Aunque el oro ha estado relativamente estable en los últimos meses tras un fuerte inicio de año, muchos inversores han perdido interés o asumido que el repunte ha llegado a su fin. Sin embargo, todo indica que el oro podría estar preparándose para un nuevo avance significativo, con potencial para alcanzar los 4.400 dólares por onza en el corto plazo.
Hay claros paralelismos con el comportamiento del oro a fines de 2024, cuando luego de un período de consolidación lateral, experimentó un repunte de 900 dólares a comienzos de 2025. Este patrón, formado en los meses previos, sugiere una posible repetición del movimiento ascendente. Además, es importante tener en cuenta que la consolidación actual se ha dado durante el verano, una época típicamente caracterizada por menor volumen y actividad, lo que refuerza la relevancia del movimiento futuro si se confirma.
Una técnica común del análisis técnico, conocida como “movimiento medido”, permite estimar la magnitud potencial del próximo avance. Aplicando esta técnica al repunte anterior de 900 dólares por onza, se proyecta un movimiento de igual magnitud en caso de ruptura, lo que situaría al oro en torno a los 4.400 dólares. Esto implicaría una ganancia aproximada del 28%. Esta proyección coincide con los pronósticos de importantes entidades financieras, como JPMorgan y Goldman Sachs, que prevén que el oro alcance los 4.000 dólares para 2026.
Otro elemento técnico relevante es la ruptura de un patrón de largo plazo que se remonta a 2011. En marzo de 2024, el oro rompió una formación de “taza con asa” que sugiere un fuerte impulso alcista estructural. Históricamente, los ciclos alcistas del oro han durado una década o más, como ocurrió en los años 2000.

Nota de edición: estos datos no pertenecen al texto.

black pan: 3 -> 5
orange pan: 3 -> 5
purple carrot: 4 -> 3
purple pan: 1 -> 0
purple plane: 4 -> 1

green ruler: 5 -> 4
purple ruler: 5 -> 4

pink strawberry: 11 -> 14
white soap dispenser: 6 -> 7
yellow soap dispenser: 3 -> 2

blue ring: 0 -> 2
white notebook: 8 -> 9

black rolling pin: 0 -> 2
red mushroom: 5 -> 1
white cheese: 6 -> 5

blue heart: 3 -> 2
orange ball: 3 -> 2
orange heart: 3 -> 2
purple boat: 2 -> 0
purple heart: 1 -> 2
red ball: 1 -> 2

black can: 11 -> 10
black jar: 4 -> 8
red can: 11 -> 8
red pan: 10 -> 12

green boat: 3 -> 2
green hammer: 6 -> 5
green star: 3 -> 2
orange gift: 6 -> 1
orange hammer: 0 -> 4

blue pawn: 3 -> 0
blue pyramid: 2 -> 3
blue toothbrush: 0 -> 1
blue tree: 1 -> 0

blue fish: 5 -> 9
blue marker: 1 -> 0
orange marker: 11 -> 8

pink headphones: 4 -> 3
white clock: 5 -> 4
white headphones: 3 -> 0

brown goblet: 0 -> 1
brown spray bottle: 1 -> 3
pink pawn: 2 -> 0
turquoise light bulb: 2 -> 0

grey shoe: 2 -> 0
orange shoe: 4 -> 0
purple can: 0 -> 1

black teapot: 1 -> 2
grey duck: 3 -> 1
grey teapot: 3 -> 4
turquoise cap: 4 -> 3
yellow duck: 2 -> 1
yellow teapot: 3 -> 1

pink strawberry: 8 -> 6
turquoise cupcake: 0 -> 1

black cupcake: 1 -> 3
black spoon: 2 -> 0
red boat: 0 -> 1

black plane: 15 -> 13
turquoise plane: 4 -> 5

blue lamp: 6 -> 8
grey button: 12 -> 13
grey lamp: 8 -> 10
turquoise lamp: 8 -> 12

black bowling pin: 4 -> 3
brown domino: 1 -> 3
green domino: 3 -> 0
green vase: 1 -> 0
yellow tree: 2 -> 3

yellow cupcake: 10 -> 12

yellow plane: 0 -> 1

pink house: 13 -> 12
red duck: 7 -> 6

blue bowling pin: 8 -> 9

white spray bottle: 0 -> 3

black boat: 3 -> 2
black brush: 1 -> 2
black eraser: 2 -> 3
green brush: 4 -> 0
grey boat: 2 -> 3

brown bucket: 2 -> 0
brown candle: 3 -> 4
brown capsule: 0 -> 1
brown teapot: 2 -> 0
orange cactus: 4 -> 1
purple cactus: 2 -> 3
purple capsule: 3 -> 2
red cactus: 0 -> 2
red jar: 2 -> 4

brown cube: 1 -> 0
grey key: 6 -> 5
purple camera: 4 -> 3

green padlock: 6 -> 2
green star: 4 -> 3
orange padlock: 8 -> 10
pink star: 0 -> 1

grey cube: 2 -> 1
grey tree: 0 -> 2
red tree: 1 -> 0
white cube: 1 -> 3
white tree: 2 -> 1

A nivel fundamental, uno de los factores más influyentes en el corto plazo es el incremento en la probabilidad de un recorte en la tasa de interés de los fondos federales de EE.UU. para septiembre. Esta probabilidad ha aumentado del 45% al 75% tras un débil informe de empleo, que mostró la creación de solo 73.000 empleos en julio, frente a una estimación de 104.000. Además, se revisaron a la baja los datos de mayo y junio en 258.000 empleos. Este escenario es favorable para el oro y desfavorable para el dólar estadounidense.